We are, and we do. That doesn't mean it's right.

>You may have a particular philosophical bent that does not allow you to
>utilise
>and animals strength and attributes in that way, but you have no right
>to force your philosophy on anyone else.


Who's forcing any philosophy on anybody? Last time I checked,
eating meat was still legal and very few vegetarians were trying to change
it. We are arguing for aour beliefs, which we have every right to do.
If I argue against Clinton's health-care plan, am I imposing my political
beleifs on you? No? Than how is anybody on this newsgroup imposing any
belief on you?

>I see litle difference between an animal rights activist/vega who forces
>their dietary or philosophical opinions on others and anti-choice bigots.

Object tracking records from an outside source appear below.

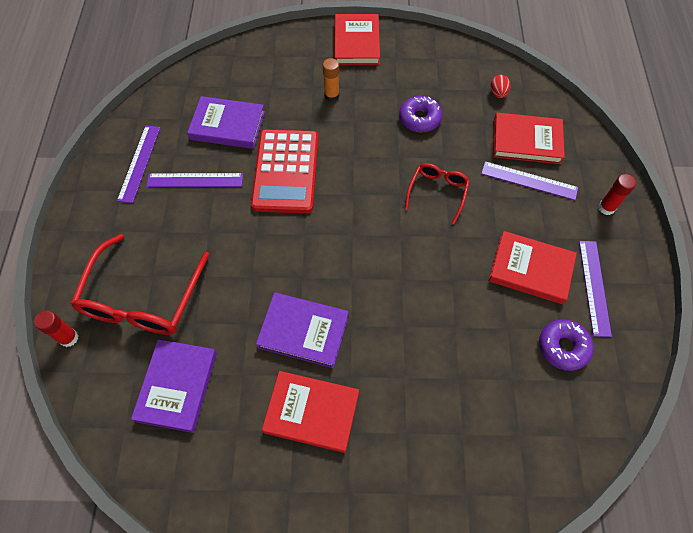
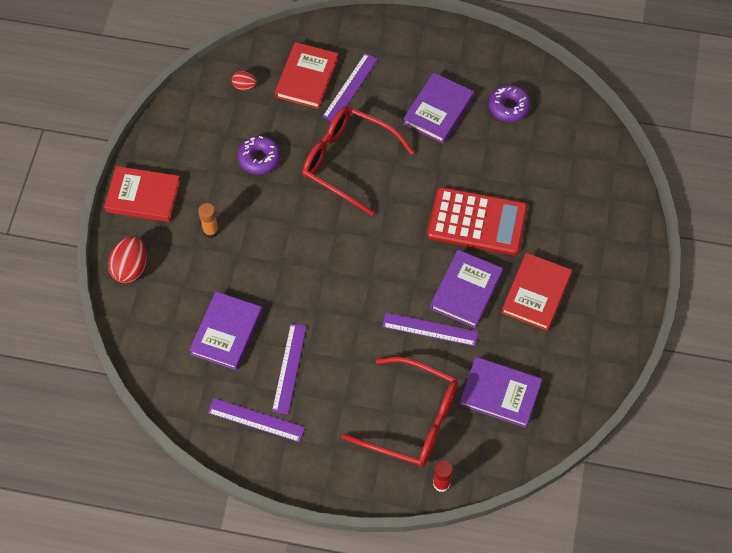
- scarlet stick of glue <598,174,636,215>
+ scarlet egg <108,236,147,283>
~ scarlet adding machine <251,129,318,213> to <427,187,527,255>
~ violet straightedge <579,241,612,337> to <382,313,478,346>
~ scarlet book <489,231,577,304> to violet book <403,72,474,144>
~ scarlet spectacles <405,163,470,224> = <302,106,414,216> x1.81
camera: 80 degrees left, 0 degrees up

If anybody anywhere held a gun to somebody's head and forced them
to stop eating meat, I'm sure it would make the news. Since I haven't
heard about anythbing of the sort, I assume it hasn't happened - no-one
has yet forced vegetarianism on anyone else, at least not in modern times.

Karsten Schoellner
k...@world.std.com

>LUX ./. owen

>--
>(C) 1994 D. Owen Rowley o...@netcom.com ( also ow...@autodesk.com )
>[ EU-PHORIA: A STATE OF WELL BEING ] Euphoria is my natural state, I do what I
>enjoy and an abundance of all good fortune comes to me for it.
>S9 b g+ l- y?/sb z++/- o++ x+ a-- u* j++|B2 f t w d+ g++ k+ s+ m(+) r- a= p

Joe DeRose

unread,
Oct 18, 1994, 3:52:55 PM10/18/94
to
Melinda Shore (sh...@dinah.tc.cornell.edu) wrote:
: PETA lies about rodeo.

Melinda, this is getting ridiculous! The only lies going on here are the
ones that keep getting told about PETA. To subjugate any being merely for
the purpose of entertainment is disgusting and offensive. Your defending
the rodeo by saying the bucking strap doesn't cause pain (on the subject
of which I will, for now, take your word) reminds me of the people who
excuse slavery by saying (in contradiction to all available wisdom) that
it was acceptable in light of its time and place, and that the slaves were
treated well.

In reality, if another being (a bucking bronco, or whatever you call them,
for example) is in physical or mental distress, then the ABSOLUTE
*MINIMUM* we must do is refrain from making it worse. Riding the horse
when it is in that state of agitation does not rise to this standard of
"refraining from making it worse."

And if you insist on saying that we cannot assume a horse is in distress
based on its fight-or-flight responses, then I will have to accuse you of
dishonsty, mean-spiritedness, or plain stupidity. Those are, in fact,
exactly the responses that people familiar with these animals use in
identifying a previously-unnoticed threat to the herd or the farm.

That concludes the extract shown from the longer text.